Apple Inc.’s Chinese smartphone shipments plummeted an estimated 20 percent in 2018’s final quarter, underscoring the scale of the iPhone maker’s retreat in the world’s largest mobile device arena against local rivals like Huawei Technologies Co.
The domestic market contracted 9.7 percent in the quarter, but Apple declined at about twice that pace, research firm IDC said in a report on Monday. A slowing economy, lengthening replacement times and the iPhone’s hefty price tag contributed to the U.S. giant’s decline, it said. Xiaomi Corp. fared even worse in the final months of last year, when shipments plunged almost 35 percent, the consultancy estimates.

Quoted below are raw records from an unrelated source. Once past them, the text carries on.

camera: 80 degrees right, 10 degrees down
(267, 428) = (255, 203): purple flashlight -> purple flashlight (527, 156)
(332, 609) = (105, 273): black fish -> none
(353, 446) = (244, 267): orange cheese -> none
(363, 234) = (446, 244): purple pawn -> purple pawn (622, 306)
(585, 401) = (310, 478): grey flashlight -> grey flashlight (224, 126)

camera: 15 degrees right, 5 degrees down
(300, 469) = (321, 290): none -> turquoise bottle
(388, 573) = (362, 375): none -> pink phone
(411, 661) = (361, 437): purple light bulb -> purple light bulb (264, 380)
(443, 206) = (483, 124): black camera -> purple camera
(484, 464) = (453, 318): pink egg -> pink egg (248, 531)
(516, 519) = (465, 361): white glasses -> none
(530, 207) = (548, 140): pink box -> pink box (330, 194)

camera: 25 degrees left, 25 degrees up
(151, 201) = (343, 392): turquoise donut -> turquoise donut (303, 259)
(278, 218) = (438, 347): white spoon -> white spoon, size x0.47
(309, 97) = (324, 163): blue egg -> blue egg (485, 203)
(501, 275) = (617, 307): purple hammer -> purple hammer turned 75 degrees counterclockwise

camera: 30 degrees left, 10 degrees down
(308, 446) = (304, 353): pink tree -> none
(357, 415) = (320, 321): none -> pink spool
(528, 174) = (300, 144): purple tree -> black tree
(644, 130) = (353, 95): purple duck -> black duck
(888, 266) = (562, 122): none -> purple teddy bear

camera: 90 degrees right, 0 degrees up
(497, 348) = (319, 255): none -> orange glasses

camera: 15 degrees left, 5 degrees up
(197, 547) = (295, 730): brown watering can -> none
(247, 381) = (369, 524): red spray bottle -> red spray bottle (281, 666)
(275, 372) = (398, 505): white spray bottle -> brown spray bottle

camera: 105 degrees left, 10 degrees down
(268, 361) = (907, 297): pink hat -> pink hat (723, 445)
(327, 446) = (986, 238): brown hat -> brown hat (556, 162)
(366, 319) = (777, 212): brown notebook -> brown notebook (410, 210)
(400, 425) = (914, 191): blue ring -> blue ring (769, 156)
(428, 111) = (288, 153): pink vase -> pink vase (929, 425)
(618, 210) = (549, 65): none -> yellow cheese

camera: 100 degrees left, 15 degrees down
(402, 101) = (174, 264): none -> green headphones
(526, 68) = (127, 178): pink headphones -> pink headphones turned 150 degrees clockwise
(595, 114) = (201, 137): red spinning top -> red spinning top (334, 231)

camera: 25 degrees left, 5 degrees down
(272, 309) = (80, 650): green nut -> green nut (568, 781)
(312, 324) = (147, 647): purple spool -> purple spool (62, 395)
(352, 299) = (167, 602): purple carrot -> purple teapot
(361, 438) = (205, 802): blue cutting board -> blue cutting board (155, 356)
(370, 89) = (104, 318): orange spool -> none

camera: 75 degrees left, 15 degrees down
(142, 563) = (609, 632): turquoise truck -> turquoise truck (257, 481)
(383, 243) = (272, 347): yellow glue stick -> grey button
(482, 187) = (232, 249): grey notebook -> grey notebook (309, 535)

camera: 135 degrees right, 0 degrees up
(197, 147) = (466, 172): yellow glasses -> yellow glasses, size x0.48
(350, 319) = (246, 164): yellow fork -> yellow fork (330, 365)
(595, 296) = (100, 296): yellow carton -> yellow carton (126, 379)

Smartphone labels from Apple to Samsung Electronics Co. are contending with a plateauing global market after years of breakneck growth, as a lack of innovation discourages consumers from replacing devices as often as they used to. Apple also has to cope with the rise of Huawei, which is eroding its share of a market once pivotal to driving its growth. The country’s top electronics retailers slashed prices on the latest iPhones by as much as 20 percent in past months — an unusual move that illustrated waning enthusiasm for Apple’s gadgets.
“Apple doesn’t have a good go-to market strategy that fits the rapidly changing Chinese market,” said Nicole Peng, a senior director at Canalys. “It also seemed to be slow in reacting to China’s economic slowdown and changes in consumption structure.”